Micro-colinearity between rice, Brachypodium, and Triticum monococcum at the wheat domestication locus Q.

Brachypodium, a wild temperate grass with a small genome, was recently proposed as a new model organism for the large-genome grasses. In this study, we evaluated gene content and microcolinearity between diploid wheat (Triticum monococcum), Brachypodium sylvaticum, and rice at a local genomic region harboring the major wheat domestication gene Q. Gene density was much lower in T. monococcum (one per 41 kb) because of gene duplication and an abundance of transposable elements within intergenic regions as compared to B. sylvaticum (one per 14 kb) and rice (one per 10 kb). For the Q gene region, microcolinearity was more conserved between wheat and rice than between wheat and Brachypodium because B. sylvaticum contained two genes apparently not present within the orthologous regions of T. monococcum and rice. However, phylogenetic analysis of Q and leukotriene A-4 hydrolase-like gene orthologs, which were colinear among the three species, showed that Brachypodium is more closely related to wheat than rice, which agrees with previous studies. We conclude that Brachypodium will be a useful tool for gene discovery, comparative genomics, and the study of evolutionary relationships among the grasses but will not preclude the need to conduct large-scale genomics experiments in the Triticeae.

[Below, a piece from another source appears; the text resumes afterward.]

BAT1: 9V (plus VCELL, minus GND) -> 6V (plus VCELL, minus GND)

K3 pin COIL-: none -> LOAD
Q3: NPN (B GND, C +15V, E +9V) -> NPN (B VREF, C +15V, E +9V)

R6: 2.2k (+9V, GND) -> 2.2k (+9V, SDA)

Characterization of the interaction of a novel Stagonospora nodorum host-selective toxin with a wheat susceptibility gene.

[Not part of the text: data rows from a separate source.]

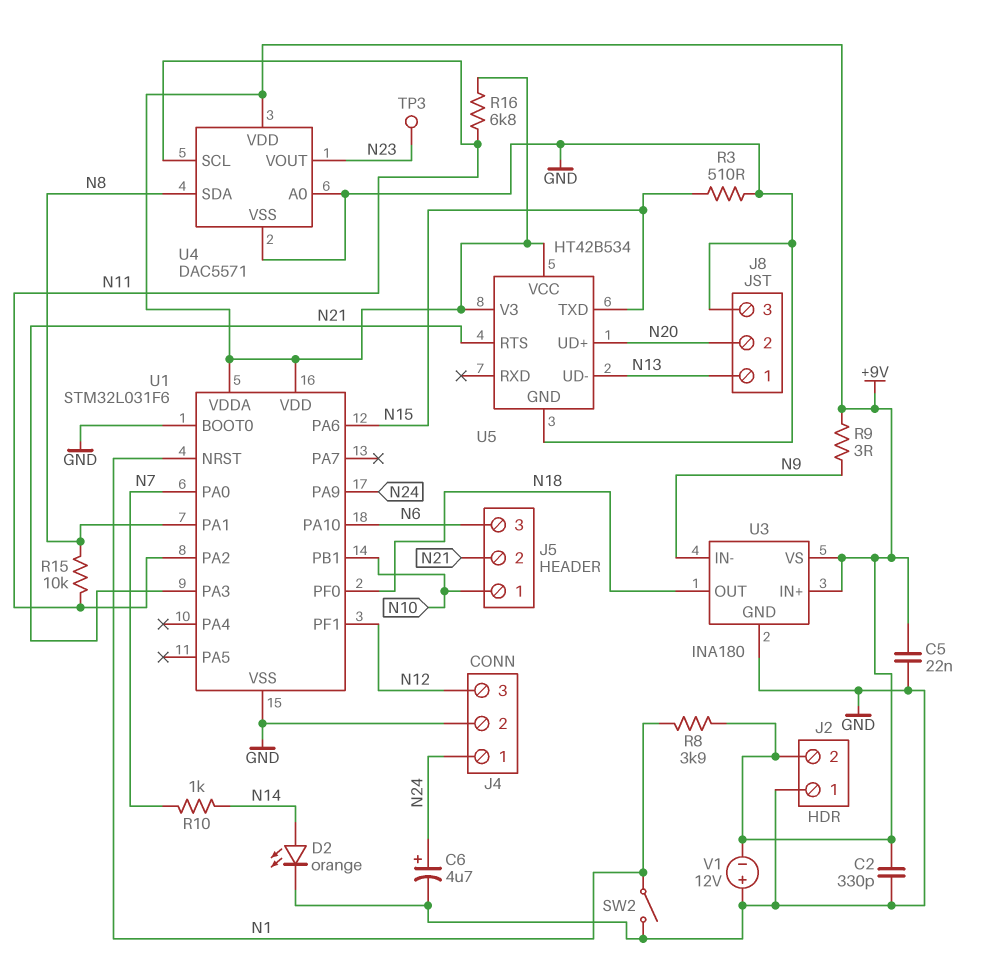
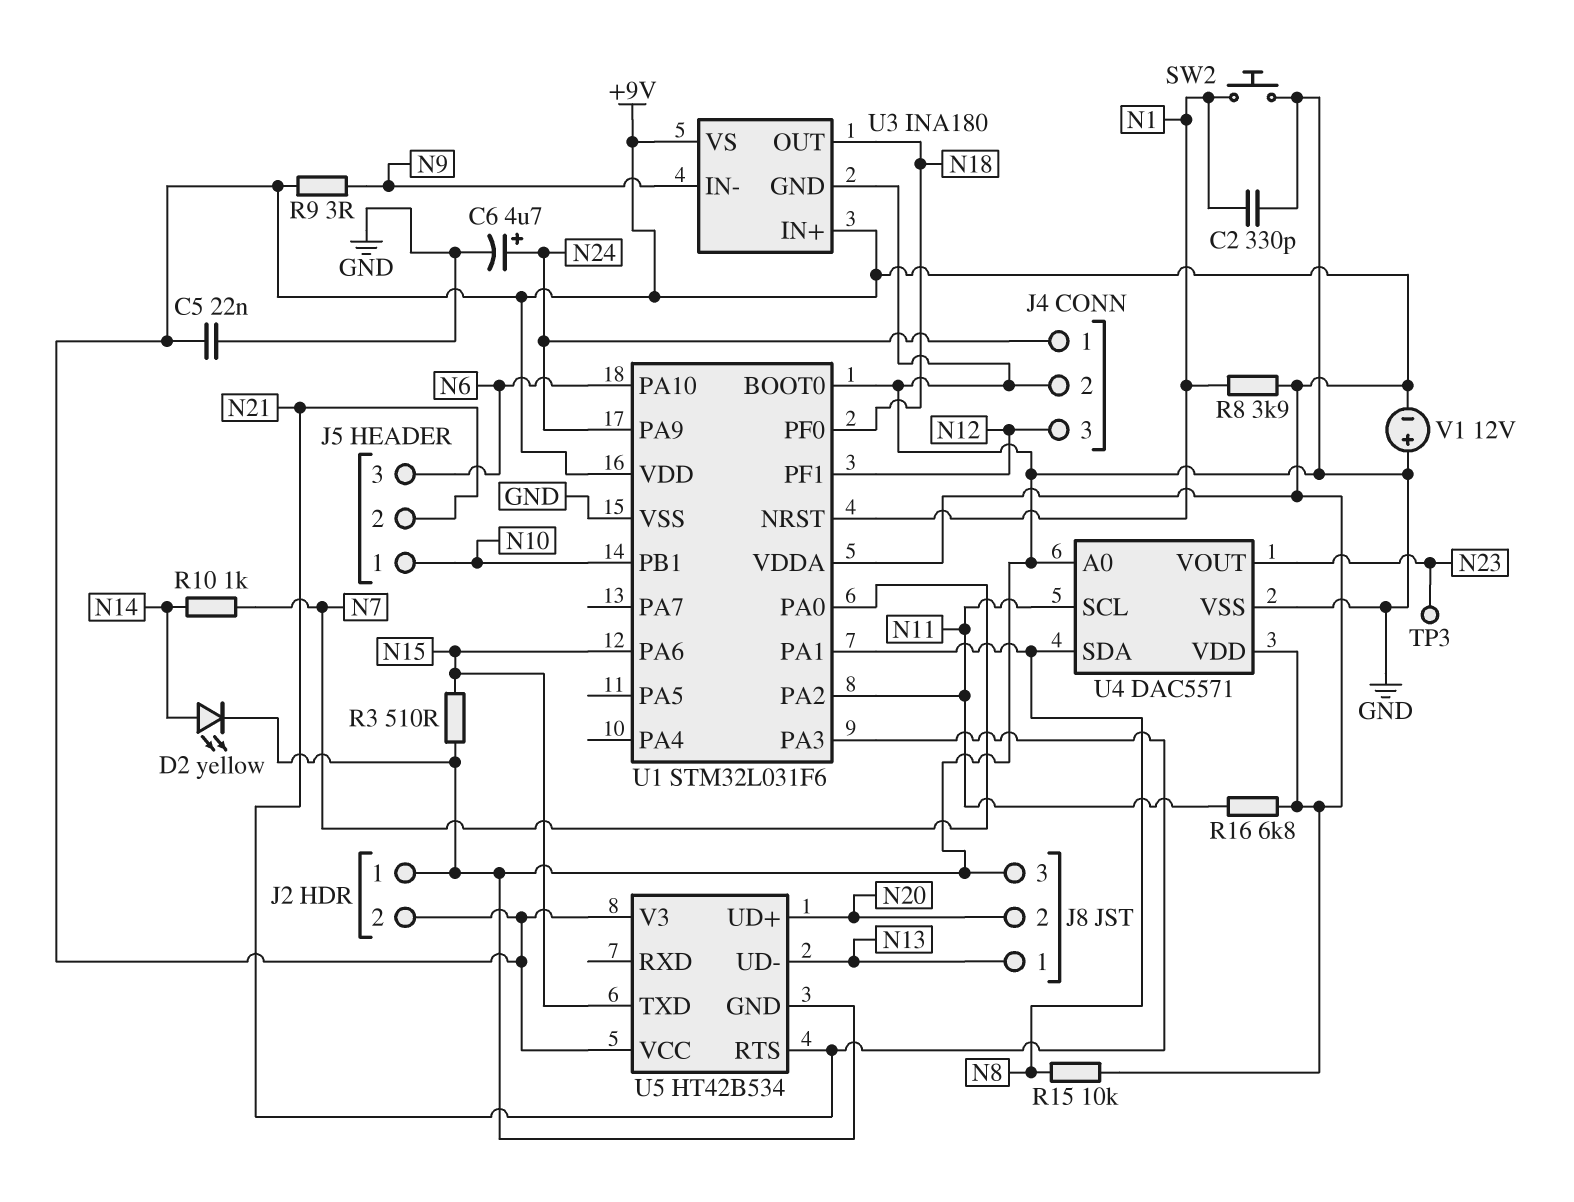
C2: 330pF (+9V, GND) -> 330pF (GND, N1)
D2: LED orange (A N14, K GND) -> LED yellow (A N14, K GND)
R15: 10k (N8, N11) -> 10k (+9V, N8)
SW2: switch (GND, N1) -> button (GND, N1)

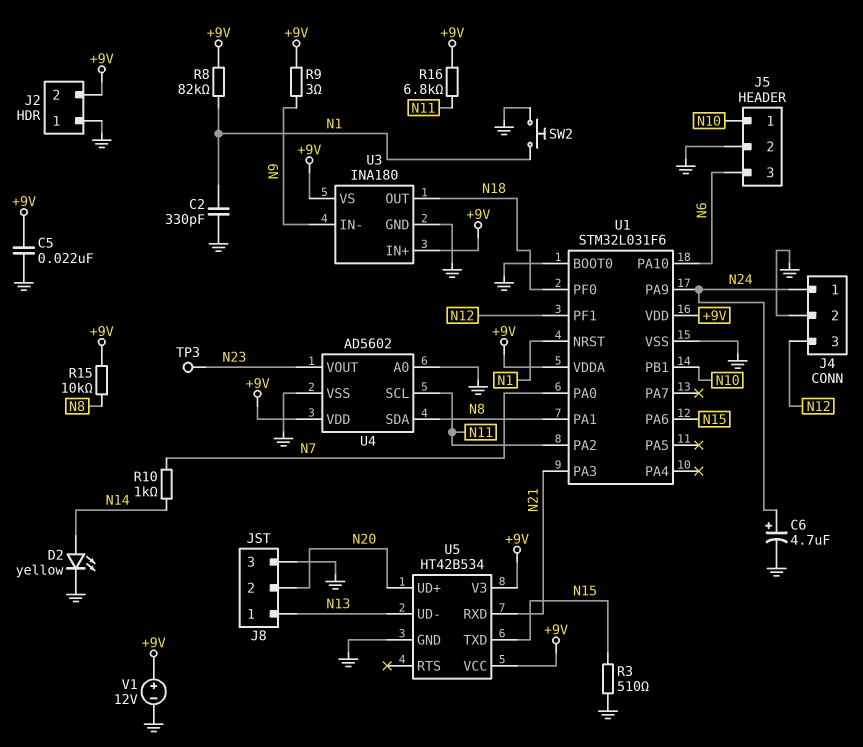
J5 pin 2: N21 -> GND
R8: 3.9k (+9V, N1) -> 82k (+9V, N1)
U4: DAC5571 -> AD5602
U5 pin RTS: N21 -> none
U5 pin RXD: none -> N21
V1: 12V (plus GND, minus +9V) -> 12V (plus +9V, minus GND)

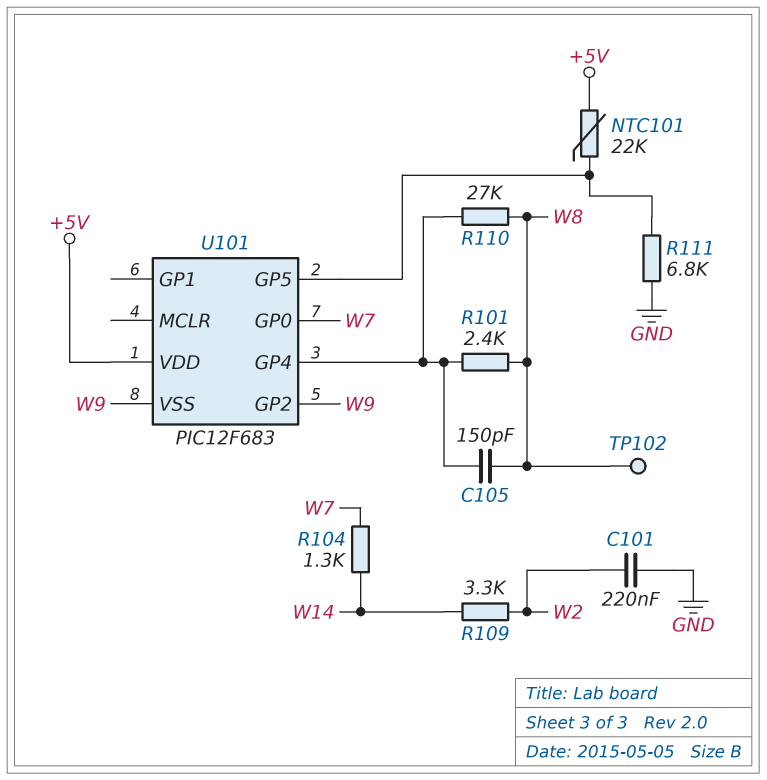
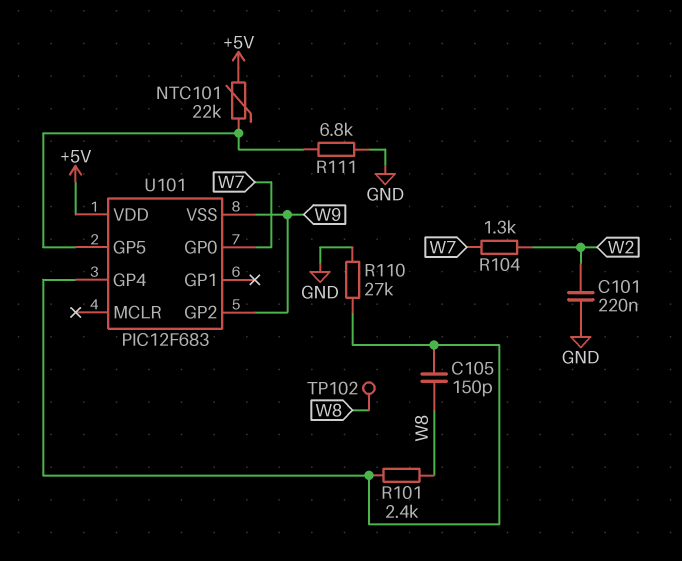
R104: 1.3k (W7, W14) -> 1.3k (W2, W7)
R109: 3.3k (W2, W14) -> none
R110: 27k (U101/GP4, W8) -> 27k (GND, U101/GP4)

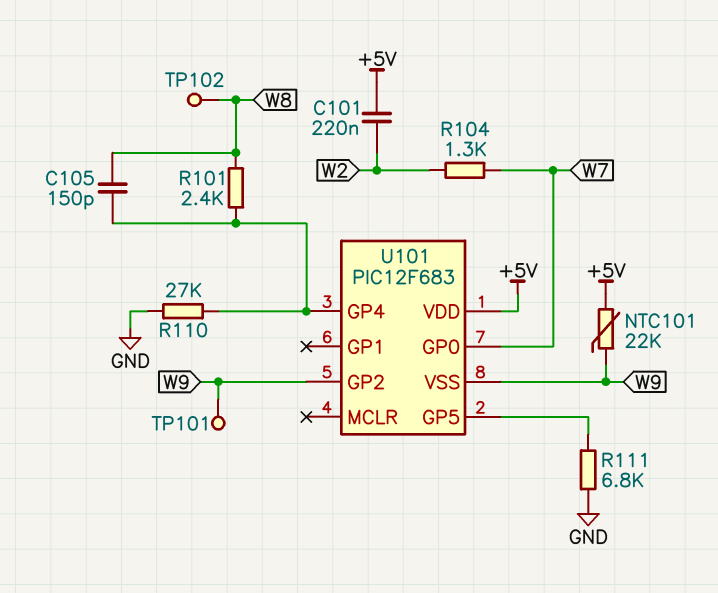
C101: 220nF (GND, W2) -> 220nF (+5V, W2)
NTC101: 22k (+5V, U101/GP5) -> 22k (+5V, W9)
TP101: none -> test point (W9)

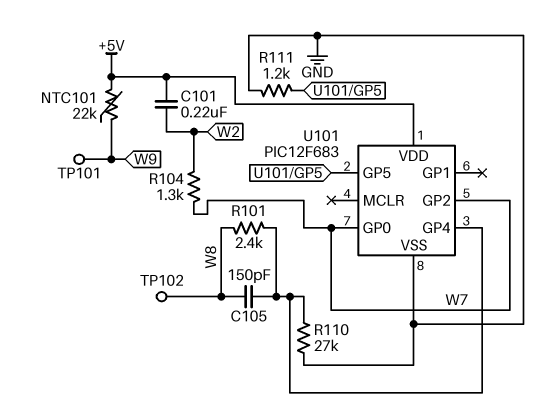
R111: 6.8k (GND, U101/GP5) -> 1.2k (GND, U101/GP5)
U101 pin GP2: W9 -> W7
U101 pin VSS: W9 -> GND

Recent work suggests that the Stagonospora nodorum-wheat pathosystem is controlled by host-selective toxins (HSTs; SnToxA, SnTox1, and SnTox2) that interact directly or indirectly with dominant host genes (Tsn1, Snn1, and Snn2) to induce disease. Here we describe and characterize a novel HST designated SnTox3, and the corresponding wheat sensitivity/susceptibility gene identified on chromosome arm 5BS, which we designated as Snn3. SnTox3 is a proteinaceous necrosis-inducing toxin between 10 and 30 kD in size. The S. nodorum isolates Sn1501 (SnToxA-, SnTox2+, and SnTox3+), SN15 (SnToxA+, SnTox2+, and SnTox3+), and SN15KO18, a strain of SN15 with a disrupted form of SnToxA, were evaluated on a population of wheat recombinant inbred lines. A compatible Snn3-SnTox3 interaction played a significant role in the development of disease caused by isolates Sn1501 and SN15KO18, with Snn2 being epistatic to Snn3. Snn3 was not significantly associated with disease caused by SN15 presumably due to the major effects observed for Snn2 and Tsn1, which were largely additive. This work introduces a fourth HST produced by S. nodorum and builds on the notion that the S. nodorum-wheat pathosystem is largely based on multiple host-toxin interactions that follow an inverse gene-for-gene scenario.